Serbian AutoRIA - a model for automating the RIA mechanism for Serbian

Rapid Integrated Assessment (RIA) is a national policy document evaluation mechanism developed by the UNDP to help countries assess their readiness for the implementation of UN Sustainable Development Goals (SDG). The created model automates the RIA procedure for documents written in Serbian and is based on an earlier IBM approach developed for English. The model works by searching the documents for sentences / paragraphs that are a semantic match for one the SDG targets. The model repository also contains the Serbian national policy documents, as well as their stemmed versions. Further information can be found in the LT4All paper.

SETimes.SR reference training corpus of Serbian

SETimes.SR reference training corpus of Serbian consists of 87 thousand tokens or close to four thousand sentences in Serbian, gathered from the (now defunct) Southeast European Times news portal. Each news story is treated as a separate document and is segmented into sentences and tokens. The entire corpus is annotated on the level of lemmas and parts of speech, morphosyntax, syntactic dependencies, and named entities. The construction of this corpus is described in a JT-DH 2018 paper.

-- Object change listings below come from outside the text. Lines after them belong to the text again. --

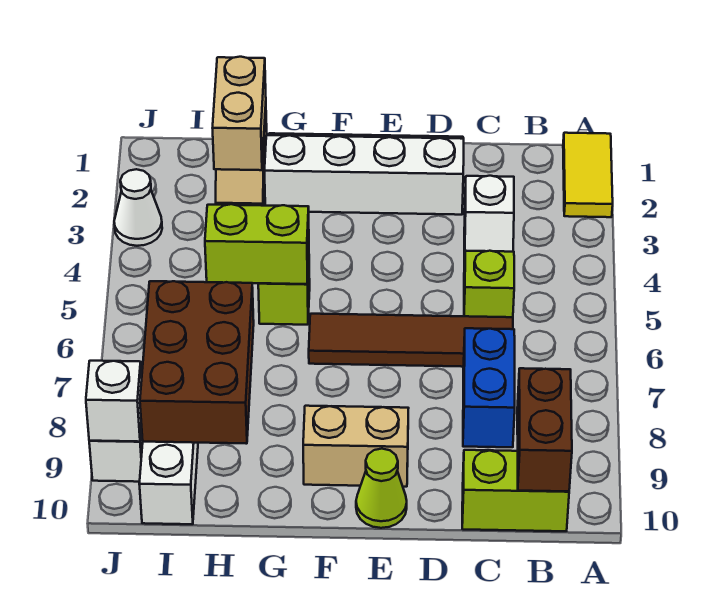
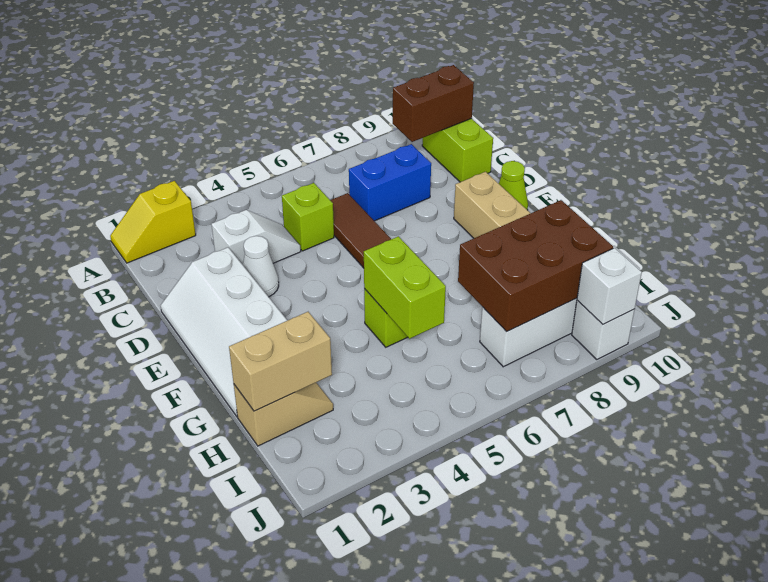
yellow tile A1:A2 level 1 -> yellow slope A1:A2 level 1 top 2
white cone J3 level 1 -> white cone D3 level 1

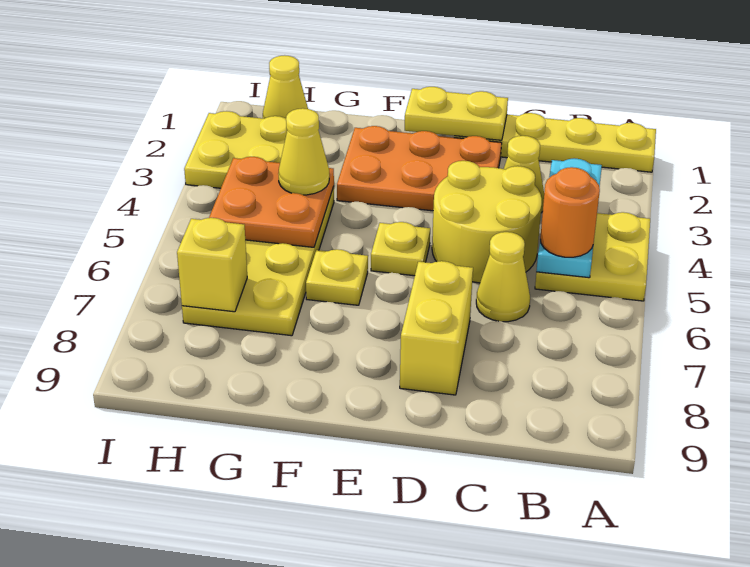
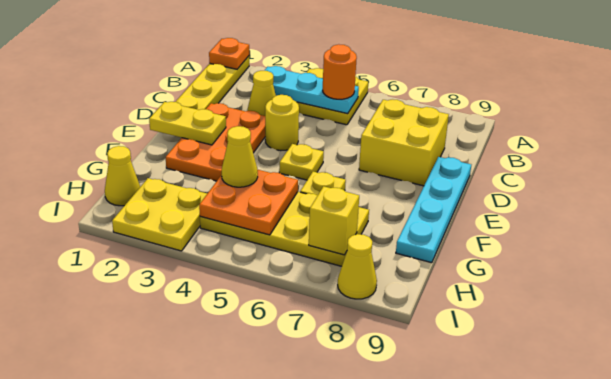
none -> orange plate A1 level 2
yellow round brick C4:D5 level 1 -> yellow round brick D4 level 1
yellow cone C6 level 1 -> yellow cone I8 level 1
yellow plate D1:E1 level 2 -> yellow plate E1:E2 level 2
yellow brick D7:D8 level 1 -> yellow brick C7:D8 level 1
none -> cyan plate D9:G9 level 1

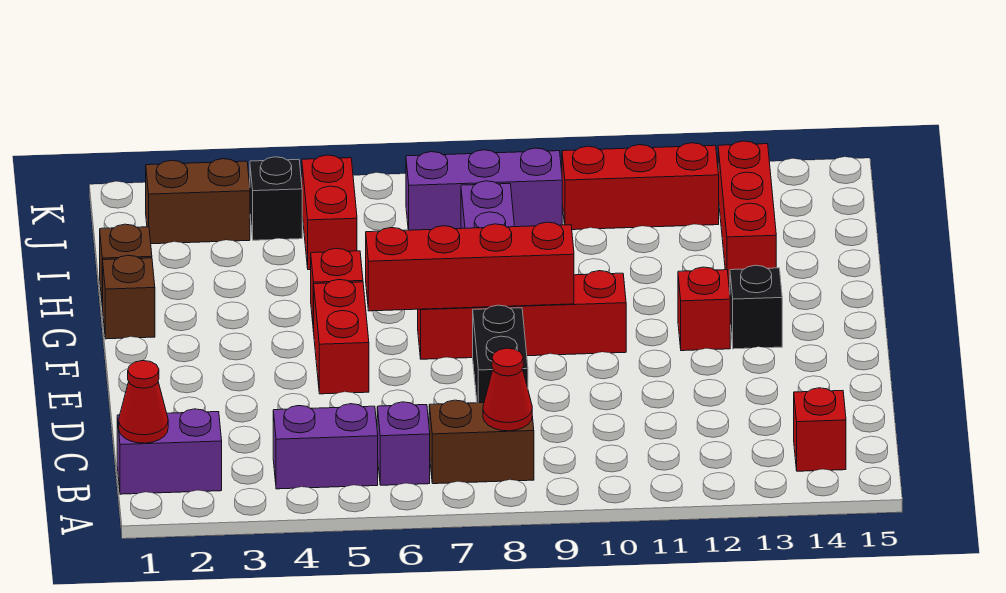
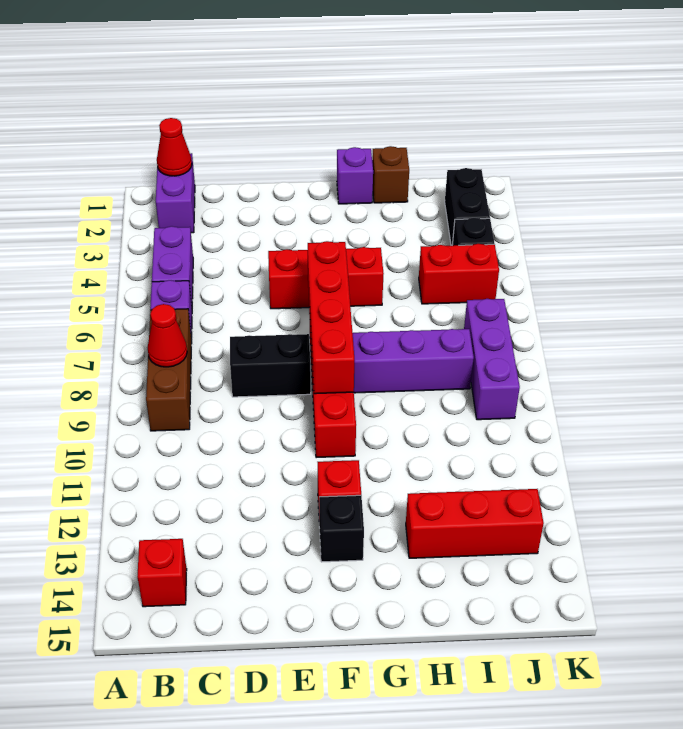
brown brick B7:B8 level 1 -> brown brick B7:B9 level 1
brown brick G1 level 1 -> purple brick G1 level 1
brown brick J2:J3 level 1 -> black brick J2:J3 level 1
red brick J10:J12 level 1 -> none

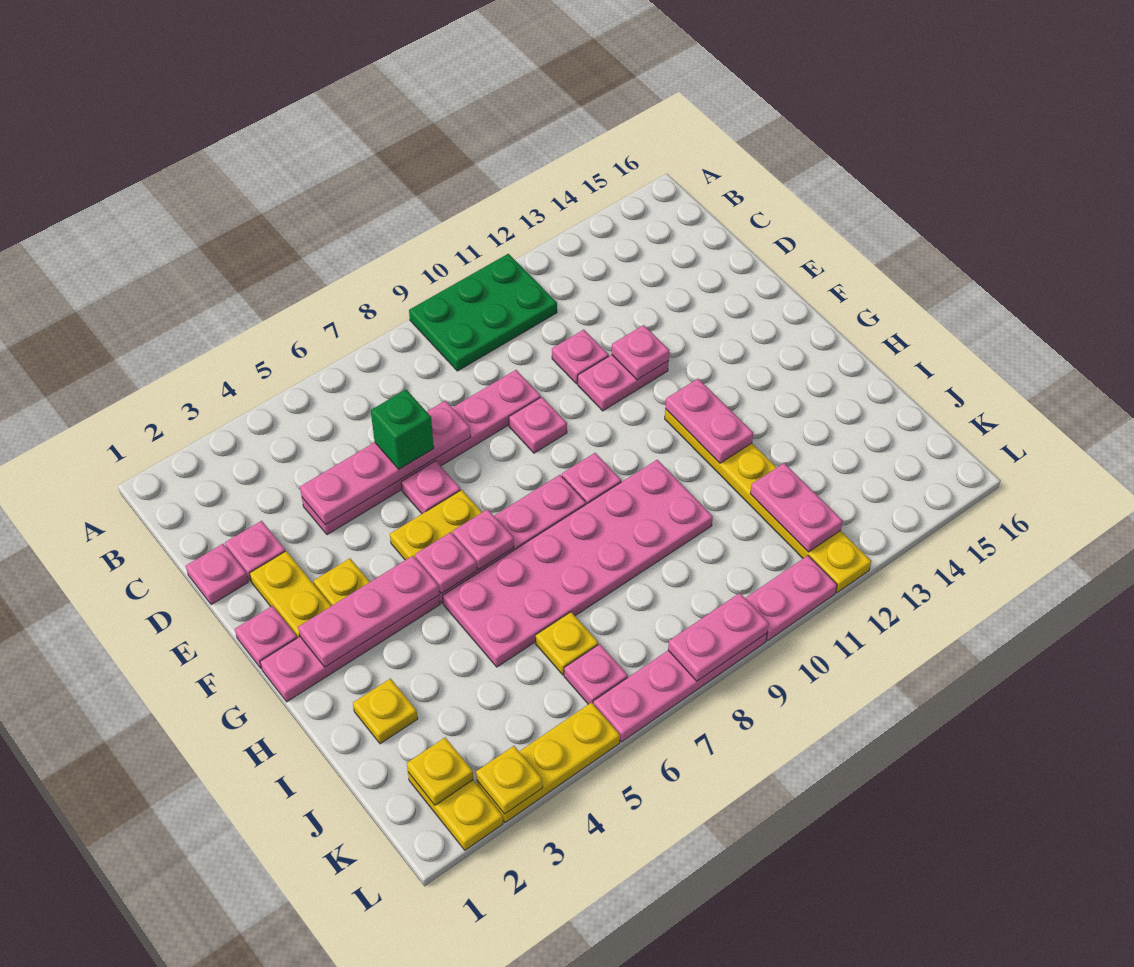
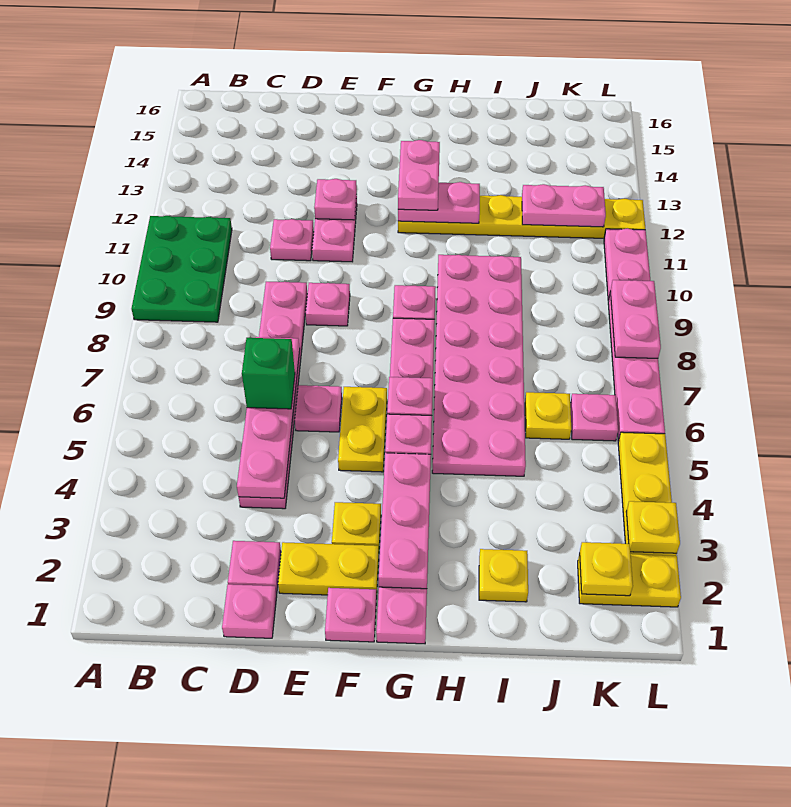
none -> pink plate G12:G13 level 3

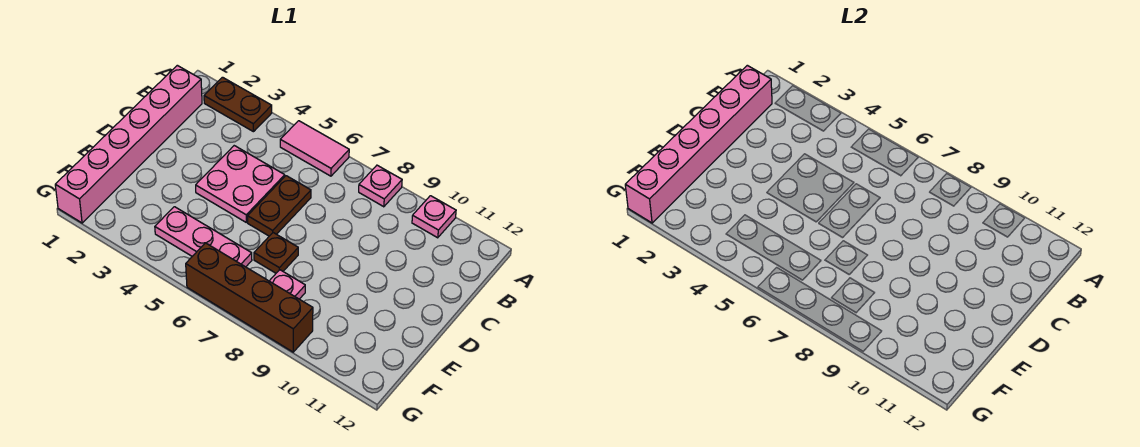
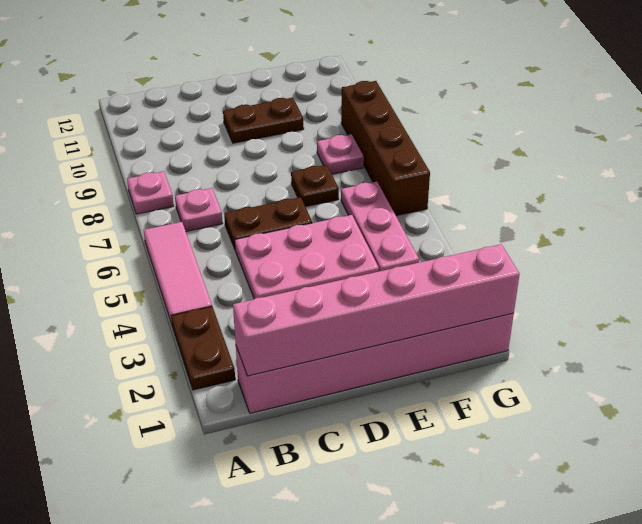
pink tile A5:A6 level 1 -> pink tile A4:A6 level 1
pink plate A10 level 1 -> pink plate B7 level 1
pink plate C4:D5 level 1 -> pink plate C4:E5 level 1
none -> brown plate D10:E10 level 1

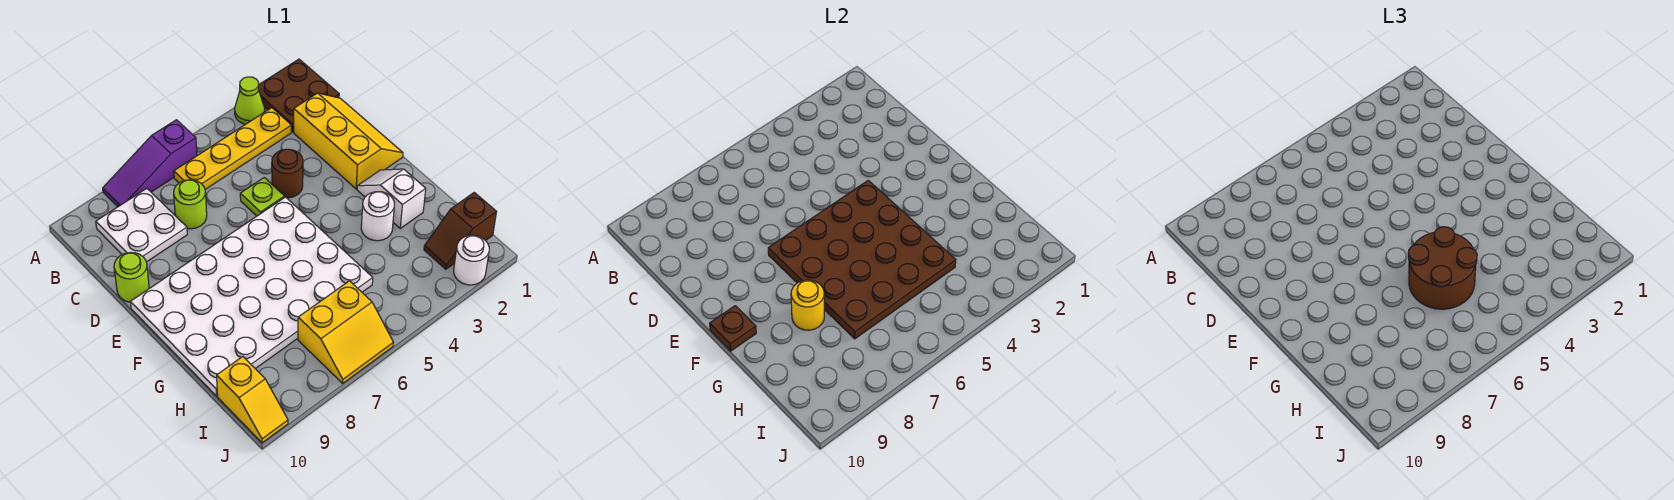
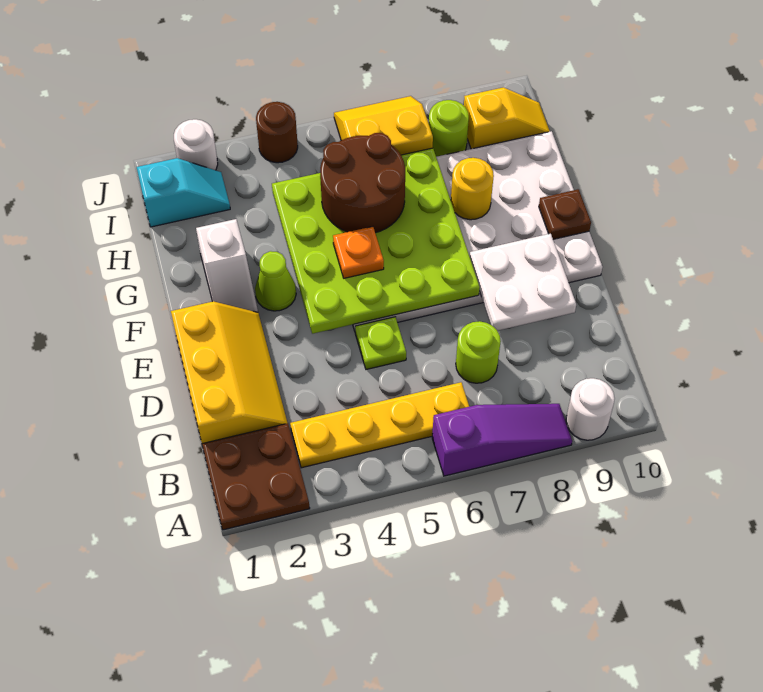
lime cone A3 level 1 -> lime cone F3 level 1
white plate B8:C9 level 1 -> white plate D8:E9 level 2
yellow slope C1:E2 level 1 top 2 -> yellow slope C1:E2 level 1 top 1
brown round brick D4 level 1 -> brown round brick J4 level 1
lime round brick D10 level 1 -> lime round brick I8 level 1
brown plate E4:H7 level 2 -> lime plate E4:H7 level 2
none -> orange plate F5 level 3
white round brick G3 level 1 -> white round brick A9 level 1
brown slope I1:I2 level 1 top 1 -> cyan slope I1:I2 level 1 top 1
yellow slope I10:J10 level 1 top I -> yellow slope I9:I10 level 1 top 9

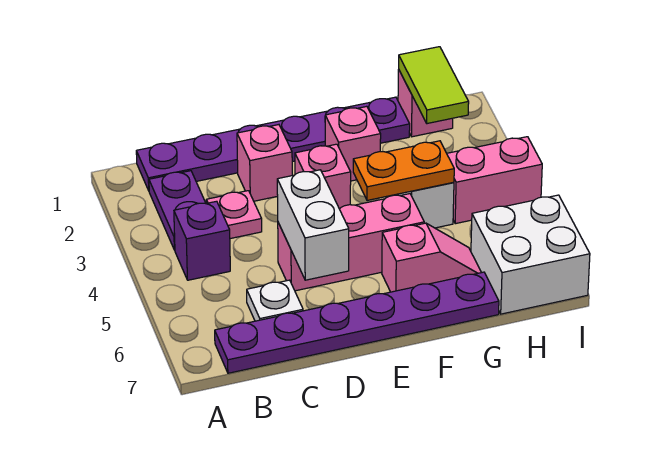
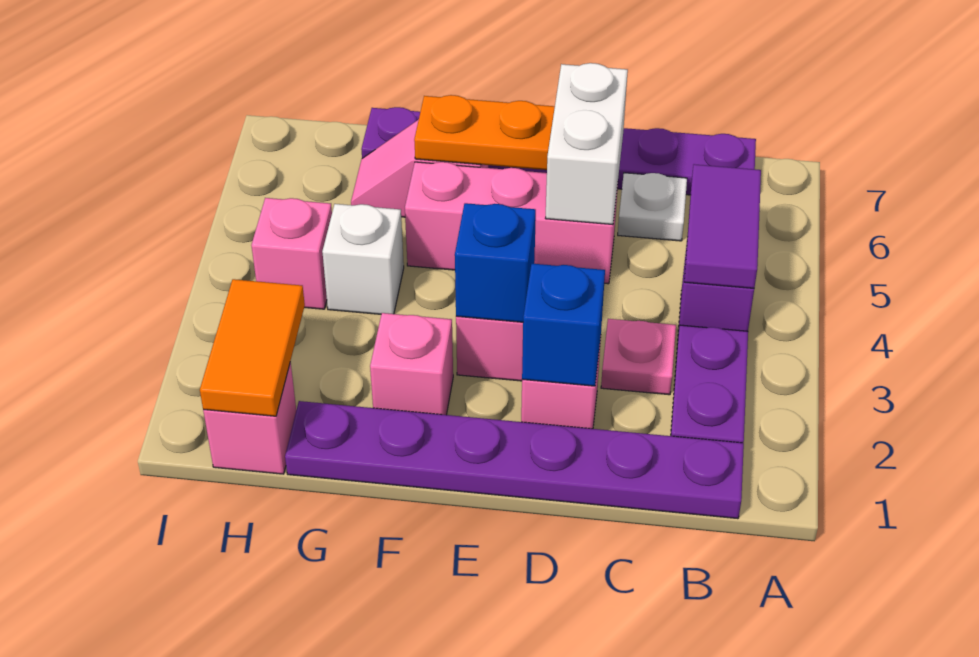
none -> purple tile B4:B5 level 2
none -> blue brick D2 level 2
none -> blue brick E3 level 2
orange plate F4:G4 level 2 -> orange plate E6:F6 level 2
lime tile H1:H2 level 2 -> orange tile H1:H2 level 2
pink brick H4:I4 level 1 -> pink brick H4 level 1
white brick H6:I7 level 1 -> none

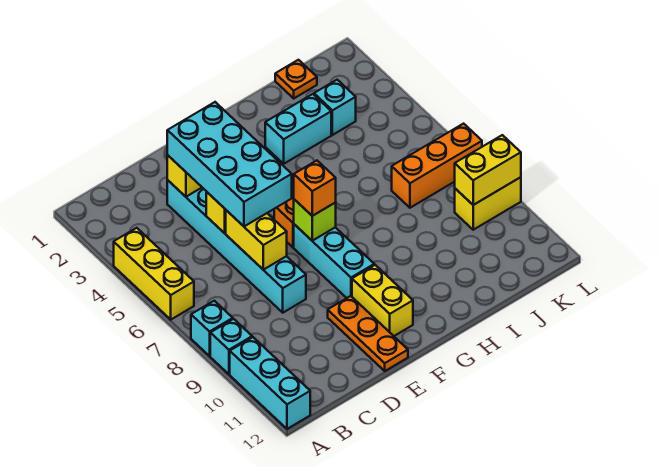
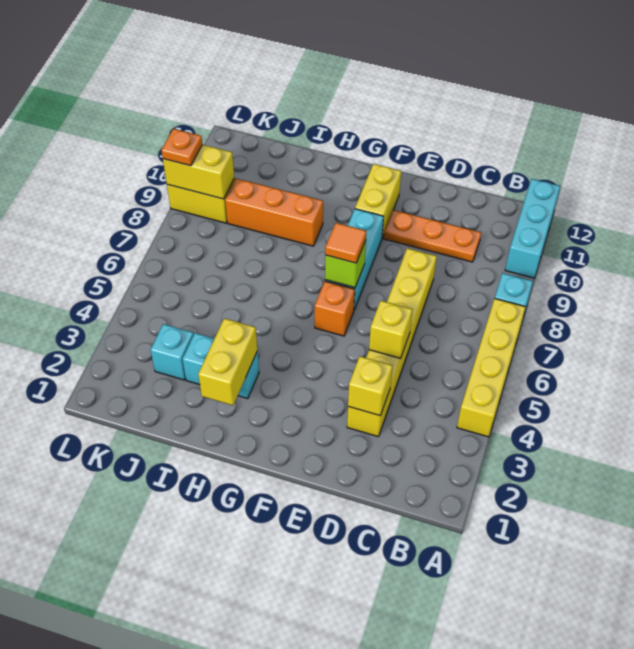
yellow brick A4:A6 level 1 -> yellow brick A4:A7 level 1
cyan brick A9 level 1 -> none
cyan brick D3:D8 level 1 -> yellow brick D3:D8 level 1
cyan brick D3:E6 level 3 -> none
yellow brick D6:D7 level 2 -> yellow brick H2:H3 level 2
orange plate E10:E12 level 1 -> orange plate C10:E10 level 1
orange brick F7 level 3 -> orange tile F7 level 3
orange plate J1 level 1 -> orange plate L9 level 3
orange brick J7:L7 level 1 -> orange brick H9:J9 level 1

SCStemmers – A collection of stemmers for Serbian and Croatian

SCStemmers is a package containing four stemming algorithms for Serbian and Croatian:
– The greedy and the optimal subsumption-based stemmers for Serbian, by Vlado Kešelj and Danko Šipka,
– A refinement of their greedy stemmer for Serbian, by Nikola Milošević,
– A stemmer for Croatian, by Nikola Ljubešić and Ivan Pandžić.
SCStemmers can be used as a standalone tool or as a plug-in for Weka. The package was presented in the LREC 2016 paper.